First, with respect to the question of when the EEOC considers a charge ineligible for mediation, it is certainly true that there are a variety of reasons why the EEOC may deem a case ineligible for mediation, including lack of jurisdiction.
The EEOC's Web site page, entitled Questions and Answers About Mediation, states in response to the question "Are all charges eligible for mediation?": "Charges that the EEOC has determined to be without merit are not eligible for mediation."
Mr. Braverman provides helpful clarification that the EEOC may be using the term "merit" as shorthand for "jurisdiction."
Turning to Mr. Braverman's ethical concerns regarding employers using mediation as a means of obtaining discovery, he points out significant issues that warrant discussion. Of course, the primary goal of mediation should always be to resolve a claim in a mutually agreeable fashion, and it goes without saying that employers should enter into EEOC mediation in good faith.
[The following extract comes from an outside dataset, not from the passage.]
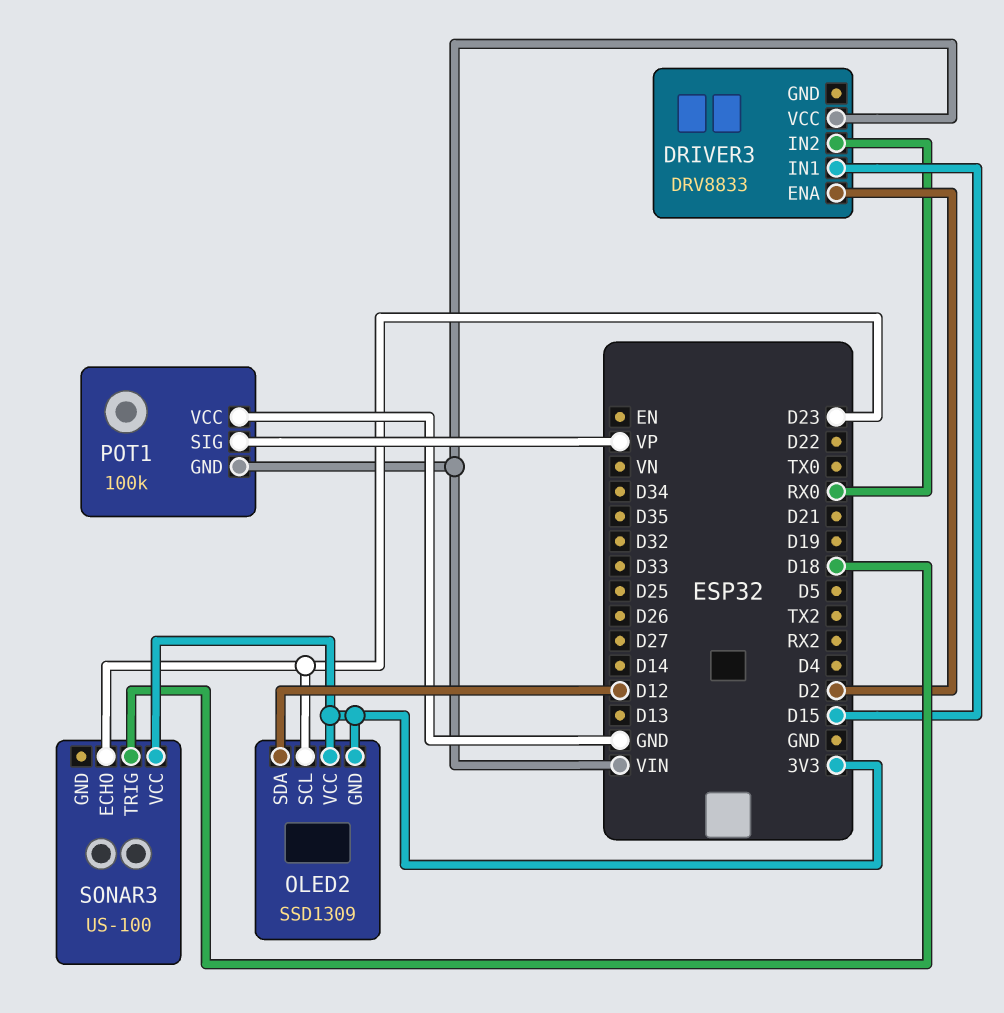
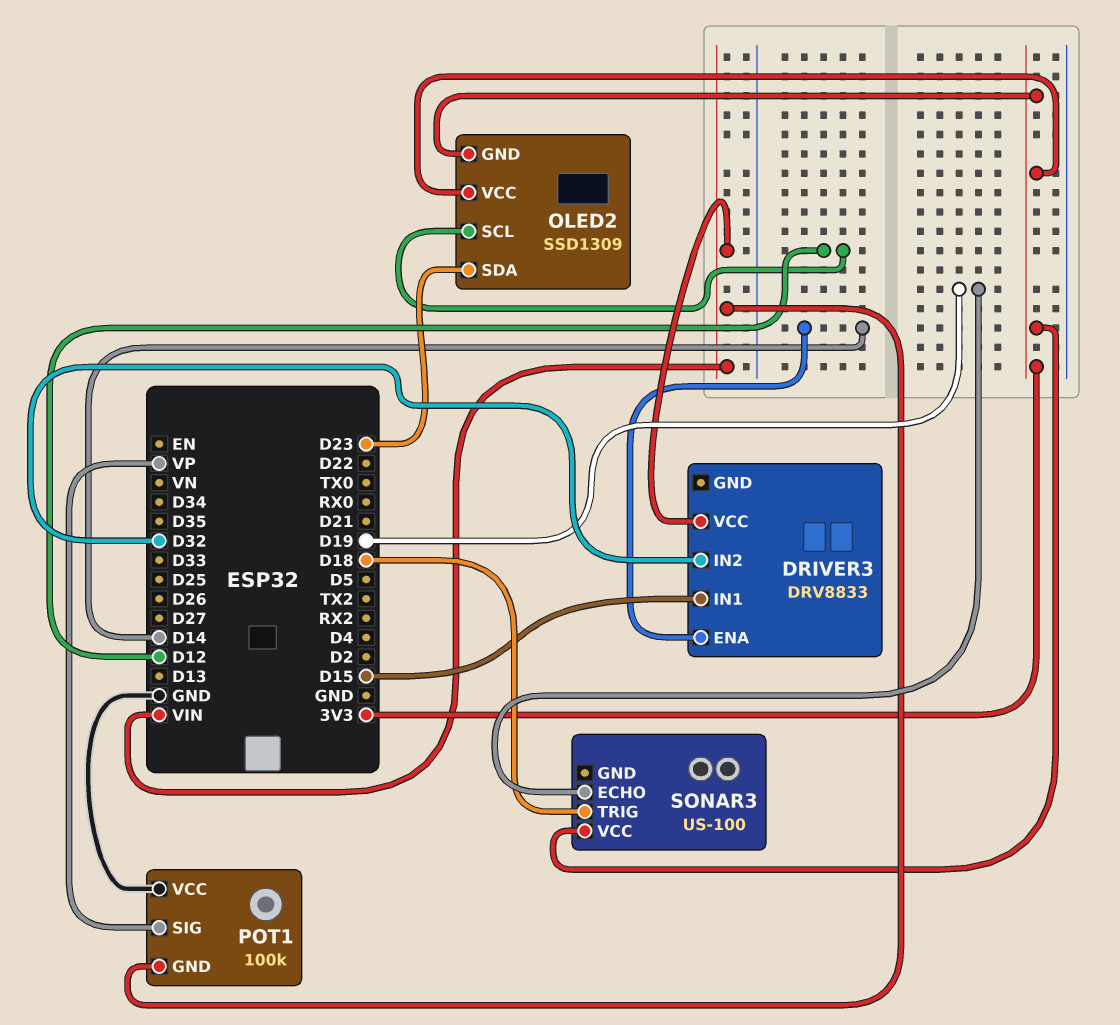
DRIVER3 pin ENA: D2 -> D14
DRIVER3 pin IN2: RX0 -> D32
OLED2 pin SCL: D23 -> D12
OLED2 pin SDA: D12 -> D23
SONAR3 pin ECHO: D23 -> D19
However, the fact that employers will more often than not gain valuable information regarding an employee's claims during mediation is first and foremost important because such information can help the parties understand one another and lead to the speedy resolution of a claim.
Moreover, as noted in my column, regardless of whether or not the case settles, employers can benefit from such information in that knowing it provides the employer with a unique opportunity to take steps to remedy underlying workplace problems that gave rise to the complaint in the first place.
Finally, it is a fact that during the course of the mediation, employers may also gain insight that will help them effectively respond to the claimant's charge should the matter not settle.
Mr. Braverman makes a valuable point regarding the ethical issue of entering into an EEOC mediation when such tactical information gathering is the employer's only objective for entering into mediation.
However, nowhere in my column do I suggest that any party should "use EEOC mediation for 'free and unbridled discovery " or that any party should "actively seek 'unbridled' discovery' through the use of the EEOC's mediation program or "use mediation for discovery," as implied by Mr. Braverman's letter.
The point of my article was to stress that even if mediation does not result in settlement, there are secondary benefits that can come from the process -- such as additional discovery and insight into the underlying causes of the claim. However, to use the EEOC's mediation program solely for discovery purposes (without entering into it with a good-faith hope for settlement) is clearly contrary to the spirit of the mediation process.
That said, because (to quote Mr. Braverman) "gaining insight into the case may be incidental to mediation," and because such insight may increase the chances of an amicable resolution to the controversy, I highly recommend that employers give the EEOC mediation process serious thought before rejecting the option outright because participation in the process often has far-reaching positive effects on employers and the overall workplace environment.